入場税の納税義務者たる主催者とは、名義の如何を問わず実質上の所得者を納税義務者とする所得税法、法人税法等の納税義務者と異なり、自己の名義で主催申告をし、催物の全般の事務を統括、監督、指揮し、催物に対し実質上の支配的影響力を有する者をいうのである。この意味における主催者を決定するにつき、収支の帰属は一つの要素とはなるが、これのみにより主催者を定めることはできない。本件興行は、西神戸商店会の理事長たる被控訴人が右商店会を背景とした自己の信用により、自己の名義で主催申告し、開催に関する事務の全般を監督し、具体的な計画の遂行をその道に練達な森崎に全面的に委任する形で行われたのである。本件興行は、最初西神戸商店会なる任意組合が主催してはどうかとの話が出たが、同会の理事会では主催せぬこととなり、昭和三〇年一月になり八雲食堂で会合が開かれ、宝塚新芸座後援会を作り訴外野瀬が会長、訴外磯部が副会長となり、右後援会が本件興行を主催することとなつたが、被控訴人も右会合に出席した。その後神戸新聞社から右会長、副会長では政治的に利用される危険があるとの理由で右両名の辞退を求めたので、右両名は辞退した。本件興行を発案した森崎は、昭和三〇年一月一七日被控訴人に対し右後援会会長となることを求め、被控訴人は、これを承諾した。右後援会は、人的構成、経済的基礎等の実体を欠くものであるから、右会長の名称を使用することを認めた被控訴人の別名にすぎない。被控訴人は、本件興行が開催される以前に乙姫旅館で関係者が会合した際、宝塚新芸座及び国際劇場の関係者に主催者としての挨拶をしているし、控訴人長田税務署長に対し開催申告を提出する以前に森崎及び国際劇場の支配人らを伴つて税務署長に対し主催者としての挨拶をしている。森崎は、前記商店会の一室を借う受けて「映画通信」を発行し、右商店会の宣伝、広告を担当し、その対価として給料ともいうべき月額金三五、〇〇〇円を受領していた者である。従つて、森崎は、右商店会の事務員ではなかつたが、それに類似する立場にあり、被控訴人からみれば森崎は商店会の使用人と同視すべき人物であり、本件興行を主催するような資力も信用もなかつたのである。被控訴人主張の乙号各証、甲第一号証の記載は、不備、不明確であることのそしりを免れないが、当時入場税が国税に移管されて間もない際で取扱いに不慣れであつたことが原因であつて、これにより主催者が定まらないとか別人であるということにはならない。当時においても、右の表示だけで乙第一号証の委任状と相まつて、被控訴人が主催者であることが特定されていたのである。森崎は、被控訴人の委任により本件興行の企画をし、宝塚新芸座との出演交渉、劇場の借入れその他の法律行為ないし事実行為をしたのであつて、自己名義でしたのではなく、本件興行については、常に被控訴人の監督下にあつたのである。

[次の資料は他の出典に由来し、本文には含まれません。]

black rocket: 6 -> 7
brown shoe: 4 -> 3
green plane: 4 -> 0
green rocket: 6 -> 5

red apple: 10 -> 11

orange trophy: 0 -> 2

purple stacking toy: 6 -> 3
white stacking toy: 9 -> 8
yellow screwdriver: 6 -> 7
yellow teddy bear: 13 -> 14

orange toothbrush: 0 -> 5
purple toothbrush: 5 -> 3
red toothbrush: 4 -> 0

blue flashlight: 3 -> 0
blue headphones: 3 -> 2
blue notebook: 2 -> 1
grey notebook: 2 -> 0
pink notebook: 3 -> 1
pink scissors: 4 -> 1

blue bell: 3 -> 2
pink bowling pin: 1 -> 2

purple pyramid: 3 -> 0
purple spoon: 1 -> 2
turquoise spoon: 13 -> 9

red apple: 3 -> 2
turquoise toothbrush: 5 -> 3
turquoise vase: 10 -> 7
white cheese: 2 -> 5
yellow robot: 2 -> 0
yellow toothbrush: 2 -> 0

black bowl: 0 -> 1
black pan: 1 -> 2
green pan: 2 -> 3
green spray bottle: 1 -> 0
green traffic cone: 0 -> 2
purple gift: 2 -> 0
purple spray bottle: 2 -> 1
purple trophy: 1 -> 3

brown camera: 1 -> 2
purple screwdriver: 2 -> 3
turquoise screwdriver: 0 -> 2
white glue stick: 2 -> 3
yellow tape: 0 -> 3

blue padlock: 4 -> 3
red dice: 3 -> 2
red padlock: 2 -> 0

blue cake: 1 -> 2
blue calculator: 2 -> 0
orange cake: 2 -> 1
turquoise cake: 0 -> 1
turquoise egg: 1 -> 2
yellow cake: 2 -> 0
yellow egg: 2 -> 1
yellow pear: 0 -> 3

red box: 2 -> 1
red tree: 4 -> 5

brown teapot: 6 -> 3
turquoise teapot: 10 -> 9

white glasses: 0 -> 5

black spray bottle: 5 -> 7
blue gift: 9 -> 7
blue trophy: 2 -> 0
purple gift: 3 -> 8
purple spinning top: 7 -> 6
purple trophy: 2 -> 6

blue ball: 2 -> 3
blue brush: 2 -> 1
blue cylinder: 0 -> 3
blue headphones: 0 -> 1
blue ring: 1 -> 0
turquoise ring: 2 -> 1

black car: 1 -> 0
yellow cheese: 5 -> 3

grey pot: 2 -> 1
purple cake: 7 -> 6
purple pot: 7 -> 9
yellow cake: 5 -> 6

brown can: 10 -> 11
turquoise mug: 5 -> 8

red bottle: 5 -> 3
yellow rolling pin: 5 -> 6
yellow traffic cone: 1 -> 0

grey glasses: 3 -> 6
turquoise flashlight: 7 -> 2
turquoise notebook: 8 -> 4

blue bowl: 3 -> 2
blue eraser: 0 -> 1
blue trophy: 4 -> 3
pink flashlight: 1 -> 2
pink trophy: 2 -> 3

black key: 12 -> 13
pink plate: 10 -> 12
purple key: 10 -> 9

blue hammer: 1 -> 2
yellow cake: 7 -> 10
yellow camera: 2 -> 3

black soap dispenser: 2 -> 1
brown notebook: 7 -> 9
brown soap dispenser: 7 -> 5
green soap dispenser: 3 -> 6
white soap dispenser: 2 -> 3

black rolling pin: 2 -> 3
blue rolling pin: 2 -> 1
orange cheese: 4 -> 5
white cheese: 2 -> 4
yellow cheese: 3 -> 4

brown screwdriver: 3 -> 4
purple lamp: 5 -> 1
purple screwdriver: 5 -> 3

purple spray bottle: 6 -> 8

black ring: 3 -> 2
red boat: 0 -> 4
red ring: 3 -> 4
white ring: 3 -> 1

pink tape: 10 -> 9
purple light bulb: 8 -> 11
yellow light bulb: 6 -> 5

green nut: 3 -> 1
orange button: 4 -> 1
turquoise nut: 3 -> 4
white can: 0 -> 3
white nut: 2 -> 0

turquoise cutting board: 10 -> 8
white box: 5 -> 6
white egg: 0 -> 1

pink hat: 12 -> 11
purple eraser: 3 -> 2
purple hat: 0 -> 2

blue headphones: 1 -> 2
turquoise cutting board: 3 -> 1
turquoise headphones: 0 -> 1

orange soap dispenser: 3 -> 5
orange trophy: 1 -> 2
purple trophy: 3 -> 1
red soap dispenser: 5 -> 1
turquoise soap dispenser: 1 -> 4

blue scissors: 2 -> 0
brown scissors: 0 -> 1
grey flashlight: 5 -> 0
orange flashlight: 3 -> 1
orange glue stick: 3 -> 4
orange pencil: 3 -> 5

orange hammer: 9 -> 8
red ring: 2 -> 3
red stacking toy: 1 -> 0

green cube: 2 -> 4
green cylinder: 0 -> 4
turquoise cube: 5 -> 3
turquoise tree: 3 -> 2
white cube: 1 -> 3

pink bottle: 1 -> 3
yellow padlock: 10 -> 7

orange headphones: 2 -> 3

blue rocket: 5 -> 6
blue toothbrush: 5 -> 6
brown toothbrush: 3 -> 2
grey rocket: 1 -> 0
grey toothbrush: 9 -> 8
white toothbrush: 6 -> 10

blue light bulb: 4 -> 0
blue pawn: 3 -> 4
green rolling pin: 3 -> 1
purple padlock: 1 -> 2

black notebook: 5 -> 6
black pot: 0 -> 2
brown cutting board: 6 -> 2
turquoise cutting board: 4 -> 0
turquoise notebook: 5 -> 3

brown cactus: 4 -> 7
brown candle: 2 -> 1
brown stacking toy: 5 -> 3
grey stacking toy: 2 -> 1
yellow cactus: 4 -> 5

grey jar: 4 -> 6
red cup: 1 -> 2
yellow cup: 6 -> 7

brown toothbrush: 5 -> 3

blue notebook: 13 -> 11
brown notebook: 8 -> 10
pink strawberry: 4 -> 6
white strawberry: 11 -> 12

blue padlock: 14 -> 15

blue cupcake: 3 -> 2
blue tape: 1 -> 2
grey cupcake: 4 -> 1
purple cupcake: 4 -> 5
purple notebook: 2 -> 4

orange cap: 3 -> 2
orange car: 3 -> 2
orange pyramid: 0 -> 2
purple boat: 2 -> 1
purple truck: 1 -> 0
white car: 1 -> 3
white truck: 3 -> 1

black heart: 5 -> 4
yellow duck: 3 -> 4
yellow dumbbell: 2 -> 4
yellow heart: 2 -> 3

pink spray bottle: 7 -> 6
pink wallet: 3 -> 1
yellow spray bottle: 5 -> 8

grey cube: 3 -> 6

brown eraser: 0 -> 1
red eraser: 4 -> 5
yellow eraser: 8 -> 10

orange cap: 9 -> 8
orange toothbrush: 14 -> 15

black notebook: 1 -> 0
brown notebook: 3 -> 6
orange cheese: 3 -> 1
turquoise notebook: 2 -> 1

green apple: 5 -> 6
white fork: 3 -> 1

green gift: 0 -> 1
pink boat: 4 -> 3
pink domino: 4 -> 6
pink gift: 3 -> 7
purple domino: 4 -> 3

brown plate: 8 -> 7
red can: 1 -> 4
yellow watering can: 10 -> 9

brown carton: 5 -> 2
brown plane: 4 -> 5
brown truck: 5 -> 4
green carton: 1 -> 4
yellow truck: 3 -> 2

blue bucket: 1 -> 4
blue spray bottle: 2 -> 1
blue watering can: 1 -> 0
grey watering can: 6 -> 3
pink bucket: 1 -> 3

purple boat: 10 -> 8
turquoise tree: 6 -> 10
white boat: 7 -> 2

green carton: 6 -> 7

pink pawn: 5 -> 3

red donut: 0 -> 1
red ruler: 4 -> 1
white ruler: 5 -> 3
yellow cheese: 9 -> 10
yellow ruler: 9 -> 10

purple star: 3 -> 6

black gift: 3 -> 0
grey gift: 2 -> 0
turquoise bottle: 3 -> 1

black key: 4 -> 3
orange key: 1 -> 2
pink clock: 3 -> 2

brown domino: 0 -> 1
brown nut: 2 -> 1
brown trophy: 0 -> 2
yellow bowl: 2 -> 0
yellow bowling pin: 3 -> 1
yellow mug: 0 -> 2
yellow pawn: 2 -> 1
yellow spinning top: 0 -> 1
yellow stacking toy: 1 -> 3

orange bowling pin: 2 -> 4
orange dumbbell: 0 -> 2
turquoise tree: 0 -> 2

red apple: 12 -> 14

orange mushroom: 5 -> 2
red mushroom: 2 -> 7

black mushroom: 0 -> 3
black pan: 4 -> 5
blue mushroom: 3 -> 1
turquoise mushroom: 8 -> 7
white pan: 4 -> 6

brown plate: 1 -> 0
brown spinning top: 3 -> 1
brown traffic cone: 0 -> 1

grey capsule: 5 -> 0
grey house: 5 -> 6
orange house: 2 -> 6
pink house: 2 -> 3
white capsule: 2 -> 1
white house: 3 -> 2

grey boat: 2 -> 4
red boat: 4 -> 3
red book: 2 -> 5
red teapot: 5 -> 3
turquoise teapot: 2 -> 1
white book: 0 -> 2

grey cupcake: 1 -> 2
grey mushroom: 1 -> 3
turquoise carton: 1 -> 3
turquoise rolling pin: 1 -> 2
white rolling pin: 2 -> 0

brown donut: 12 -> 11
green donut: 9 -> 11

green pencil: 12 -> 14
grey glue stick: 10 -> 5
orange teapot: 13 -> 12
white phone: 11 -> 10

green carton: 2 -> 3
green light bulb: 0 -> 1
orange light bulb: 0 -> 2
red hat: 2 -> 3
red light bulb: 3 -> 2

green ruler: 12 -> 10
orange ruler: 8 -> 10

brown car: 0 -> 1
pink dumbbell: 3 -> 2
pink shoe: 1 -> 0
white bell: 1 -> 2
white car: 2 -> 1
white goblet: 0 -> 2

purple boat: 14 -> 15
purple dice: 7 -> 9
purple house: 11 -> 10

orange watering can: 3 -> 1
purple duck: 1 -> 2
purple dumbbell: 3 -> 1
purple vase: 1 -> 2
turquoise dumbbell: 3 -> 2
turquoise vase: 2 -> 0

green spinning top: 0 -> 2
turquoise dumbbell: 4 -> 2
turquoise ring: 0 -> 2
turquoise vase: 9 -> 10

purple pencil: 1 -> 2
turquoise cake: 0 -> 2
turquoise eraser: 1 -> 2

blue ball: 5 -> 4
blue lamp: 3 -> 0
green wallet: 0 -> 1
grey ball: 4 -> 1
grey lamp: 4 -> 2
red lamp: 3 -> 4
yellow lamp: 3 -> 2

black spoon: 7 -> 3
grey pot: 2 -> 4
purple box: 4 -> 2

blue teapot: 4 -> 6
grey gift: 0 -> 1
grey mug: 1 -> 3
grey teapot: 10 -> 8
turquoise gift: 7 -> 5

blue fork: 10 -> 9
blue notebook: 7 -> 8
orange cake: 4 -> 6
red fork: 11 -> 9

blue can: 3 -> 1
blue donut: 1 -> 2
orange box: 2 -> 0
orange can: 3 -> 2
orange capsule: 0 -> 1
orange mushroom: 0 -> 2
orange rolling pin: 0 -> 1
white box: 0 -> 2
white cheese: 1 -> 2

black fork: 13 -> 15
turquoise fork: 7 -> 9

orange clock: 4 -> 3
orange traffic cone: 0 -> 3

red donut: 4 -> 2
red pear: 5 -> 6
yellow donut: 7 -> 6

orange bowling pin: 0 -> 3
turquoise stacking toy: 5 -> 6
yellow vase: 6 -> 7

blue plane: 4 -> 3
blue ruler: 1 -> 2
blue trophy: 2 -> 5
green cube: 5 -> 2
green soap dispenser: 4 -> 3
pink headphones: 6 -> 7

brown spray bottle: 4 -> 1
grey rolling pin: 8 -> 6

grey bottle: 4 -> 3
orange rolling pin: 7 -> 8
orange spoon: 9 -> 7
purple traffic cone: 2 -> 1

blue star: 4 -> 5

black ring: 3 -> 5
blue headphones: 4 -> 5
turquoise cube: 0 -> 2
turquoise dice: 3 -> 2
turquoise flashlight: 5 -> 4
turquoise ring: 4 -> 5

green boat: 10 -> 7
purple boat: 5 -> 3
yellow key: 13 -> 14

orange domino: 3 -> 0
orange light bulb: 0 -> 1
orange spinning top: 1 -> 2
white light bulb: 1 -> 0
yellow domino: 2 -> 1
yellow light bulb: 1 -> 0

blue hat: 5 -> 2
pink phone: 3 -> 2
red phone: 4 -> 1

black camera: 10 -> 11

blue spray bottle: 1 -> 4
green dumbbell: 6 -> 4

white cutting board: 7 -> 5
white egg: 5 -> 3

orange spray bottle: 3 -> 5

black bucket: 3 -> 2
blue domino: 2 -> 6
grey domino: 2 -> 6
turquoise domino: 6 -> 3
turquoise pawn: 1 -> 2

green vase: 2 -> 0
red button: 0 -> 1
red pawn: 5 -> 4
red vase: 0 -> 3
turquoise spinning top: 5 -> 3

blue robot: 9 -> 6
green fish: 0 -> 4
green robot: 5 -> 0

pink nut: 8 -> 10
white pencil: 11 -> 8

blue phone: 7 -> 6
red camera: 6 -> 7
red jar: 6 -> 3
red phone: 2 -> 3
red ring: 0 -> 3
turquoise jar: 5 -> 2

(二)、仮に、本件興行の主催者が被控訴人でなく、森崎であつたとしても、本件課税処分は、無効ではない。行政処分たる課税処分が無効であるためには、処分要件の存在を肯定する処分庁の認定に重大、明白な瑕疵があることを要する。そして、右瑕疵が明白であるとは、処分の外形上、客観的に誤認が一見看取し得るものであるかどうかにより決すべきである。本件につきこれをみるに、控訴人長田税務署長は、終始被控訴人を本件興行の主催者と考え事務を処理したのである。すなわち、本件興行は、既に述べたような経過で開催されたもので、森崎が昭和三〇年一月一〇日ないし一四日の間に右控訴人方に来て担当係員に右開催の経緯と被控訴人が宝塚新芸座後援会名義で右興行を行うものであることを述べ、税務の手続の相談をしたので、担当係官は、乙第一号証の委任状と所定の書類(乙第二、第四ないし第六号証、第八号証等)の提出方を教示した。同月一七日新芸座後援会長名義で主催申告書(乙第二号証)が提出されたので、右担当係員は、主催者が実体のない右後援会ではなく、被控訴人であることが判然としていたので、これを受理し、乙第四ないし第六号証、第八号証等には名義が単に「代森崎有康」となつていたが、これだけで本人が誰であるか明らかであつたので、これを受理した。しかるに、主催者を明確にする書類ですでに森崎に指示していた委任状(乙第一号証)の提出が同時になされなかつたので、担当係官がその提出を促したところ、森崎は、同日中か翌日頃までに右委任状を提出した。右委任状に受付日付印のないのは、提出の際の手違によるものであり、その他の各書類に「代森崎有康」の「代」は、後日記入されたものではなく、提出当初から記入されていたものである。乙第一号証の委任状の被控訴人名下の印影は、被控訴人が自ら押印したものであり、押印時にはすでにその文面の記載がなされていた。右委任状は、税務の責任者を森崎にするというものであつて、これが税務に関する手続を森崎に委任するという趣旨であることは明らかである。本件興行が開催されるまでの経過、前記各書類等から控訴人長田税務署長が被控訴人を右興行の主催者と認定し、本件課税処分をしたことは相当であつて、右処分に重大かつ明白な瑕疵があるということはできない。

三、証拠の関係<省略>

理由

一、本件興行が昭和三〇年一月二八日から同月三〇日まで神戸市長田区西新開地国際劇場で行われたこと、控訴人長田税務署長が被控訴人に対し同年三月右興行についての入場税(以下本件入場税という。)金二七六、三四〇円を納期限同月末日と定めて賦課し、ついで同年一一月一〇日被控訴人が右入場税残額金二二六、三四〇円とその他の国税を滞納したとして、被控訴人所有の原判決添付目録記載の不動産(以下本件不動産という。)につき滞納処分による差押をなし、同月一四日神戸地方法務局兵庫出張所受付第一八、五一〇号で大蔵省のためその旨の登記がなされたことは、当事者間に争いがない。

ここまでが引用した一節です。